椅子から転げ落ち、痛そうに唸り声をあげている。
「おいっ、今何した!?」
「やばい、結構痛みがあるっぽい術だった。傷害罪に問われると困るね、後で記憶抹消しなきゃ」
「そんなこと言ってる場合じゃないだろうがっ」
零が掴みかかってきた。
無理やり顔を横に向けられ見せられたのは、円香の変わってしまった姿。
日本人らしい茶色だった瞳は血のように赤く。前髪を持ち上げ額には小さな角。
口の僅かな隙間からは尖った犬歯という名の牙が生えているのが分かる。
……鬼になりかかっている。
「うっそ〜僕が貼った札、隠れている意識とか失われている記憶とかを思い出す術が込められた札だよ。鬼にするのじゃないし、急展開すぎない?何か姿ブレてるし」
「どうせ札間違えたんだろっ。今はどうにかしろっ」
「うんうん。分かったから、一旦離して。どうしよ、今日人に戻すような札持ってない」
大分焦り気味の零から解放された肩を回す。
肩こりになったらどうしてくれるんだ、もう。
「僕は、この辺に結界張るから円香さんの相手よろしく」
「はぁっ!?」
「周りに被害が出たら困るでしょ。虚無も零を手伝って!これあげるからっと」
円香の姿が変わってからもボーッとしていた虚無に指示を飛ばしながら札から日本刀を取り出す。
柄まで出し終えると、それを零に向かって投げつける。
「おわっ」
間抜けな声をあげながら両手で零が受け止めたのを見ると、円香は零たちに任せて僕は結界を張り出す。
刀があれば持ちこたえられるはずだ。最悪虚無がどうにかするだろう。
それより早く結界をはらなければ人が来て巻き込まれでもしたら大変だ。
「落ち着いて、えっと、深呼吸とか出来ます?」
「おのれ、おのれぇぇ」
零が両手を向けて宥める動作をするが、円香は意味不明な言葉を吐き続けている。
「いきなり札貼られたら怒りが湧きますよね、でも1回落ち着いて」
検討はずれのことを言って零が説得しているのが後ろから聞こえる。
どうやらまだ日本刀は使っていないようだ。
「話をするのは無理そう」
やっと結界をはり終わり、零を眺めながら突っ立っている虚無の隣に並ぶ。
虚無が腕をクロスして、バツの字を作る。
「そりゃそうだよね、なんか円香さん人格変わってない?山姥みたい。やっぱり姿が二重に見える」
「そう?記憶を思い出して鬼になりかかってるからだと思う」
「憎しみか怒りか知らないけど、それに引き摺られて鬼になるかなぁ」
「何、呑気に話してんだよっ。お前は打開策を考えろっ。ちゃんと結界はったんだろうなっ!」
こちらを振り返って零が叫ぶ。
「目を離さない方がいいと思うけど」
「許さないぞぉぉ」
「うおっ」
円香が一際大きい喚き声をあげ、零の注意が円香に戻る。
「言わんこっちゃない。結界はバッチリだよ」
外からしたら女と男2人と幼女が談笑している不思議な光景が引き続き展開されているはずだ。

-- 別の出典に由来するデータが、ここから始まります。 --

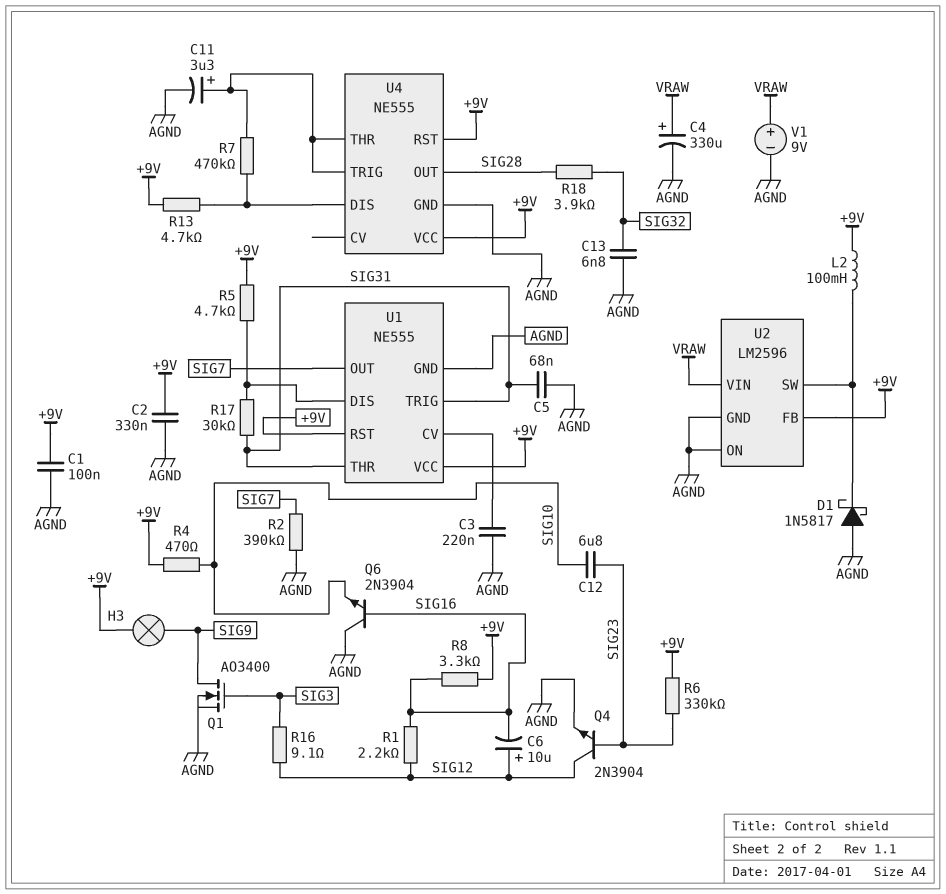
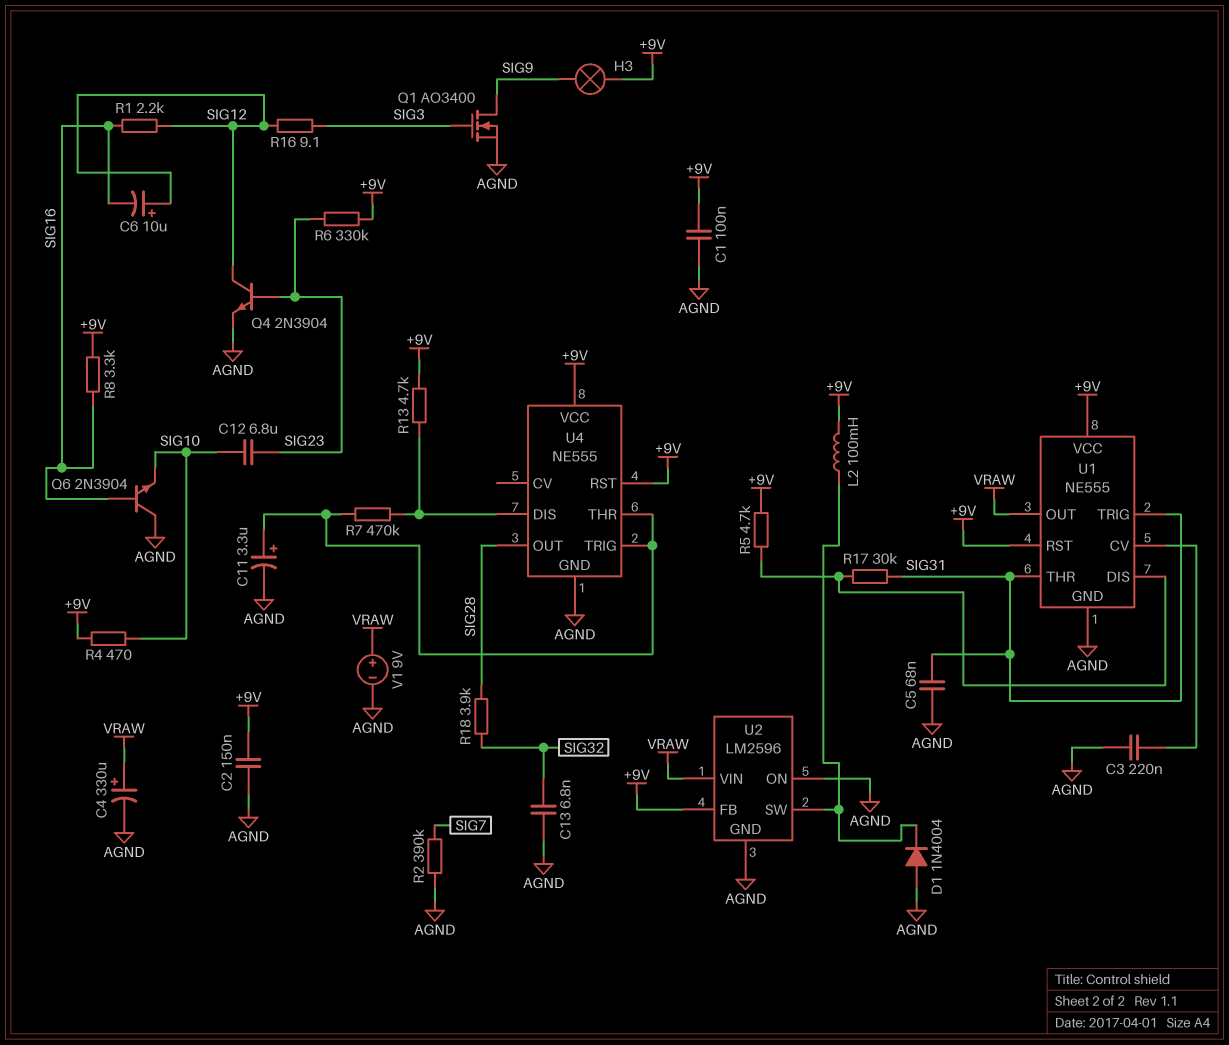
C2: 330nF (+9V, AGND) -> 150nF (+9V, AGND)
D1: schottky 1N5817 (A AGND, K U2/SW) -> diode 1N4004 (A AGND, K U2/SW)
U1 pin OUT: SIG7 -> VRAW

半径200メートル程の範囲までカバーしている上に、結界の強度は防弾ガラス並に固くはっているのでもはや別空間である。
「多分何か憑いてるよね、円香さんに」
目を細めて見ても円香の姿に焦点は合わない。
僕の経験上、姿が重なって見える時は霊か妖が憑いている時だ。
ブレて見えるようになったのは、円香が鬼(仮)の姿になった時からだから初めは気づかなかった。
恐らく隠れていた憑き物の意識が現れたから見えるようになったのだろう。
僕が気づかないほど上手く隠れるなんて、余程、臆病なのか慎重なのか。
多分、突然甘いのが好きになったりしたのもそのナニカが憑いたからじゃないだろうか。
一応、想定内だが。
そんなことを考えていると、服の裾を引っ張られる。
「満、手伝うべき」
「サボってる虚無に言われたくないなぁ。けど、零が怪我でもしたら大変だしね。もう少し傍観したいところだけど手伝うか」
ちょうど円香がいつの間にか伸びていた鋭い爪で零に襲いかかっているところに走っていく。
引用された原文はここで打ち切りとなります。